I understand that reasoning but I’m not sure it’s going to apply in the near future. If it’s simply a matter of getting elected, then all candidates have to do is offer broad, centrist favored issues but mostly, just be nondem/nonrep. This might not endure but it would draw enough to be competitive. How much more than 15%-18% from each party’s voters would it take? I don’t think it will happen but it is possible. I’m ok with rebuilding the dem party but the politicians don’t give much to hope for. They seem committed to their own interests and not those of the people but, hey, I’m not the one calling them ‘spineless’ 😀
I don’t think you read anything but your own writing.
OK, I’ll go with the Bush Rethugs as extreme right-wing, but what are the Dems?
Extremely ineffective?
Extremely gutless?
Extremely unprincipled?
Yeah, well, maybe you’re right after all . . . .
By this logic, Feingold could be “losing”the ekection for the DemRats right now simply by standing up and tellng the truth. That’s certainly the argument Party Central is using for not suppporting him. OR Conyers or any of the OTHER truth tellers over the past 7 years. For not challenging the election results in ’04 and ’00 as well.
Listen, BooMan…eventually you have to draw a line somewhere.
Give me liberty or give me death?
Well…give me the truth and let’s see where THAT leads.
This halfway house prevarication is what got us into this position in the first place. You can be SURE that the ’08 Dem Convention will be as rigged as the last one…and the fools will lose again.
So…what have we got to lose?
VAYA!!!
Try SOMETHING, for Pete’s sake!!!
THIS sure as hell ain’t working.
AG
that’s ridiculous.
Show me a logical thread in your argument.

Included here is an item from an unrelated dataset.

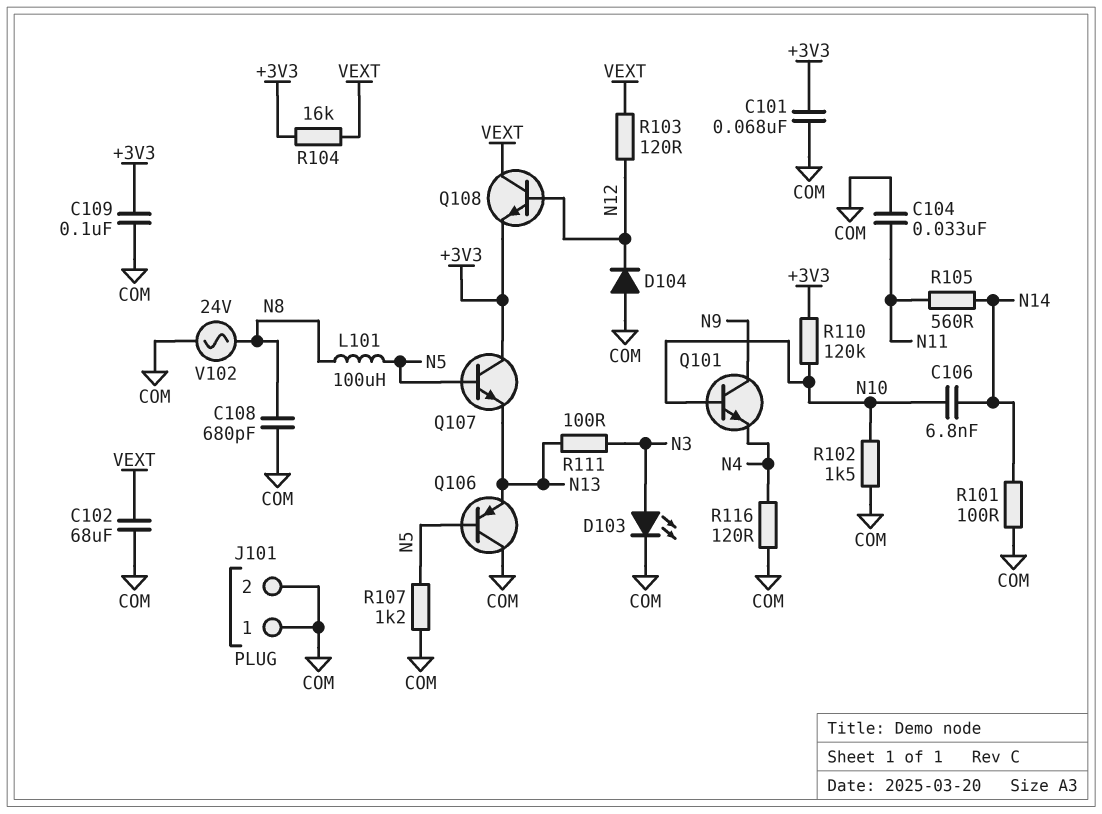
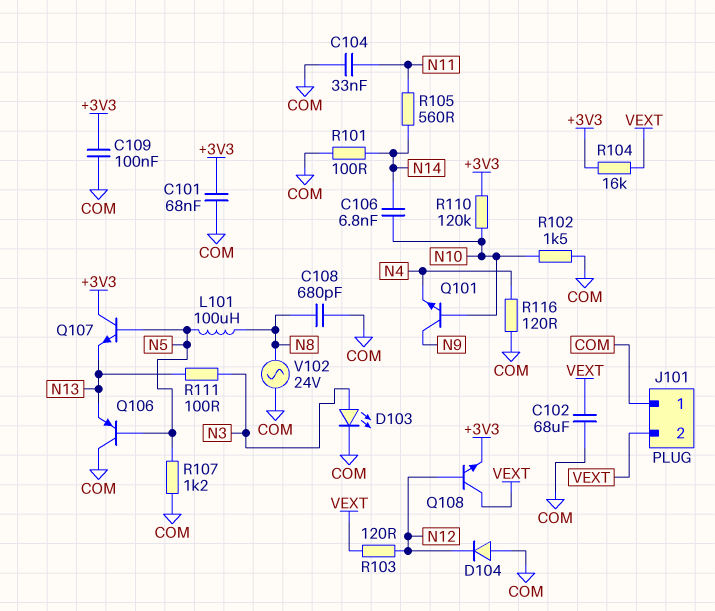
J101 pin 2: COM -> VEXT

There isn’t one.
The “rule of three”???
This reminds me of the story about the Chinese generals who were having a war counsel and deciding whether to attack the enemy. They voted, and the score was 17 to 3 in favor of retreating. Therefore, they ATTACKED, because 3 is a perfect number. (from a book by C. West Churchman)

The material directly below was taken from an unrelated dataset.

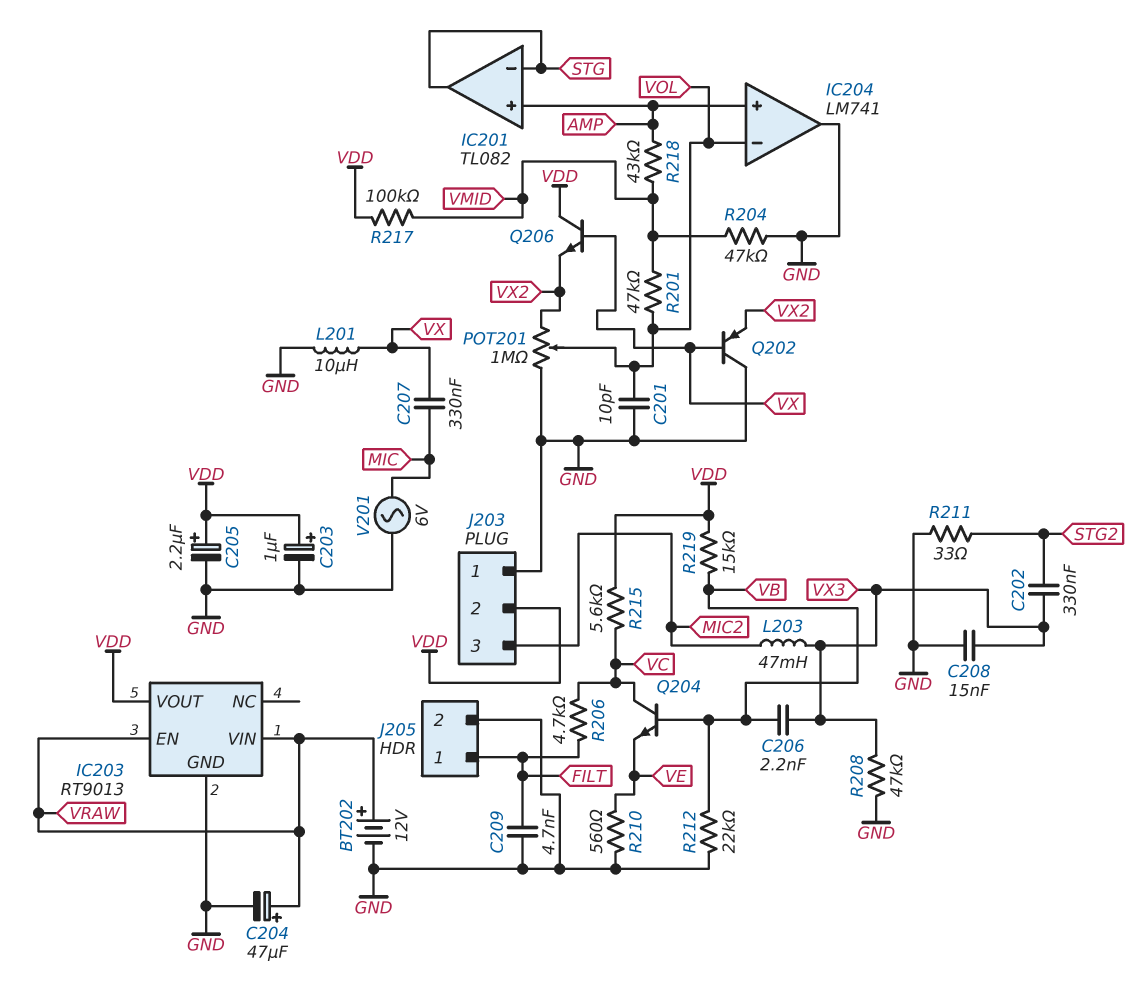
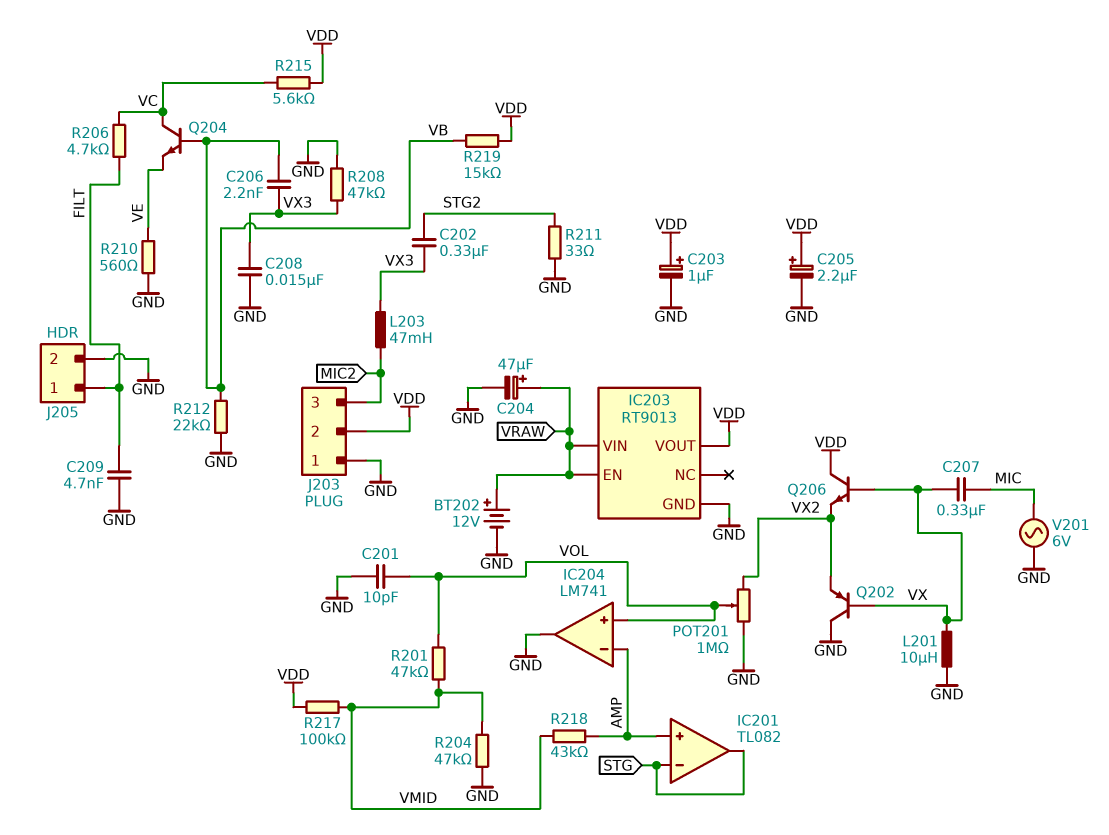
IC204 pin in+: AMP -> VOL
IC204 pin in-: VOL -> AMP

That what you meant, Arthur?
And to think I was hoping the post would raise the issue of how to give the gutless Ds some backbone. I guess one reason this issue is not getting attention is because some people don’t want to make that fight.
I’ve tried to discuss the issue before but it seemed to be accused of attacking the Democrats. That was said to be too divisive for party interests and working against the goal of gaining majority in the next election.
There was a time I voted Green. There was a time I felt strongly about a third party. Then I reevaluated that position. I agree with Booman because of where we are right now. It doesn’t just mean vote D for the sake of D but in my perception and I can only speak for myself, to stay within the party to change it. It means finding or being a great progressive candidate to replace the Dinos. This is not going to happen in one or two election cycles.Maybe if we all stop fighting each other and unite to make those that represent us accountable we stand a chance. It’s a long shot but one I am willing to take. One that I believe will advance our concerns a hell of a lot faster than trying to build a third party. Just this woman’s humble opinion.
One more thing…Howie imho is correct. It’s all about accountability right now. Why were those Ds not there. Pressure them to answer that question until they do answer.
The timing of the hearing was one factor but not an excuse. I don’t think many of elected officials are going to give in to pressure from the voters. Changing them doesn’t seem realistic anymore. The interests they support seem to be the ones that provide the money and not the voters. Pushing the illegal surveillance will be bad for many business interests and not many (incumbent)politicians will do that right now.
much aloha to you for your comment.
It appears you only recognize comments in agreement with your opinion so I won’t expect a reply to this question either.
When is it bashing and when is it waging a legitimate fight against your own?